What does this mean? It means I have very little patience, very little tolerance, and everything frustrates me. My home situation makes this a serious problem as I’m not discussing my problems with my grandmother, because she will immediately assume she is the cause of those problems, and then she’ll get upset and feel extremely guilty, and then I’LL feel even more guilty and feel worse…. and you can see where this is going.

Why I’m bringing this up is because Grandmom is now in Virginia spending a week and a half with my aunt. What I am hoping is this will give me some true downtime to try and get myself back together, and start the long haul back up to normalcy.
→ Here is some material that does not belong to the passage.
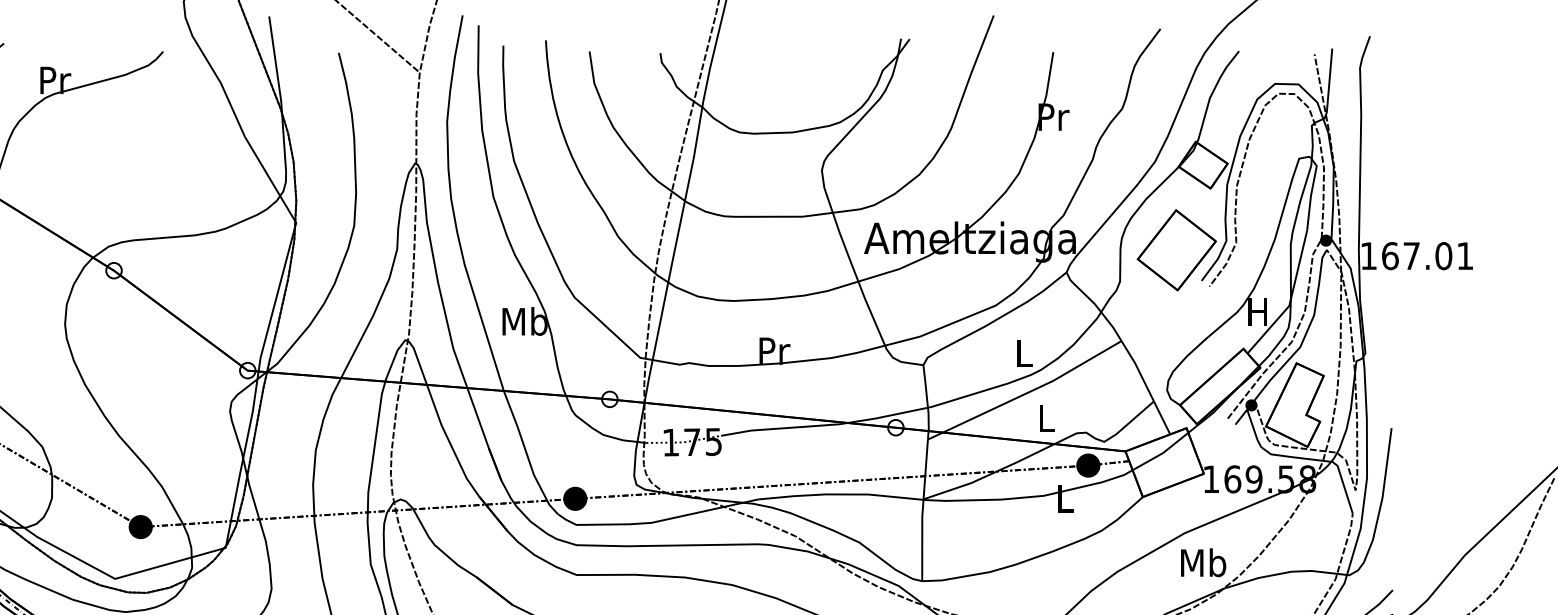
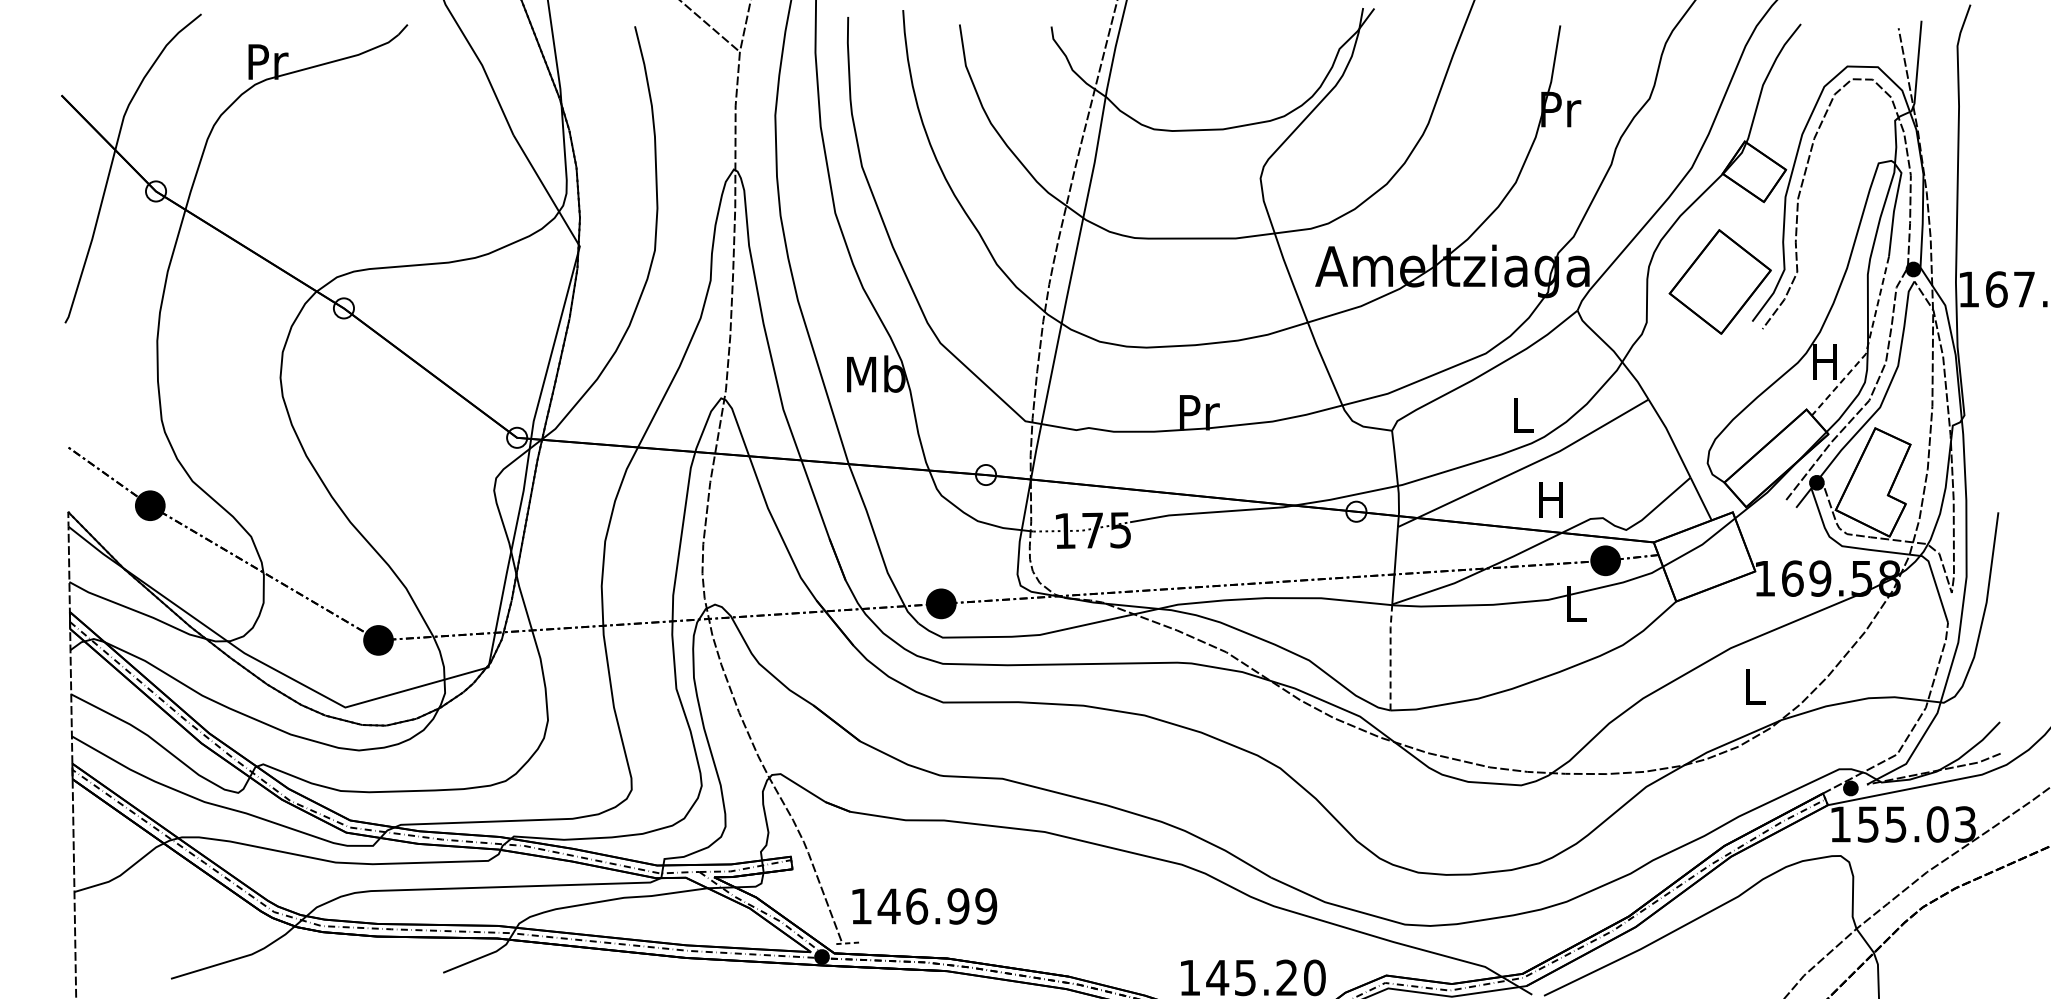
line: (1291, 299) -> (1868, 345), solid -> dashed
text: (1045, 418) -> (1550, 499), L -> H
line: (922, 540) -> (1390, 657), solid -> dashed
text: (1203, 562) -> (1754, 686), Mb -> L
Where I’m having difficulty is that I keep debating whether I should ask my doctor to increase my prescription. Yes, I’ve been under a lot of stress, and that stress is receding, so in theory I may be able to climb out myself. On the other hand, I may simply be making things harder for myself by thinking I can do it all myself.

Tough call.

Starting Friday I’m taking three days off work for a mini vacation. I’m going to get a massage and pamper myself on Friday. Probably go out to dinner and maybe even lunch. (Drinks are a toss-up. Alcohol and I are not best friends when I’m depressed, so I try and avoid it to avoid the stupidity that goes along with it. But it is relaxing in extremely small amounts.)

Do I need anything? No. I just want to share this because it’s what’s going on in my life, and as I said when I started writing about depression, until we can be honest about mental illness and our issues with it, those of us who suffer will continue to feel stigmatized.

It shouldn’t happen, but it does.

So I like to speak up, because there are still many people who can’t talk about their mental health problems, because their employers and family or friends wouldn’t understand.

I don’t think my situation is unique or special. I just hope that by talking about my problems, perhaps I can convince just one person to see mental health as something to be treated the way we treat diabetes or high blood pressure, not a personal failing.

Because let me tell you, it feel like a personal failing from the inside, so the last thing we need are people on the outside reinforcing that idea.

This wasn’t supposed to be a tirade. I don’t really need to gather any excess anger or indignation. I just like to occasionally explain the world from my point of view.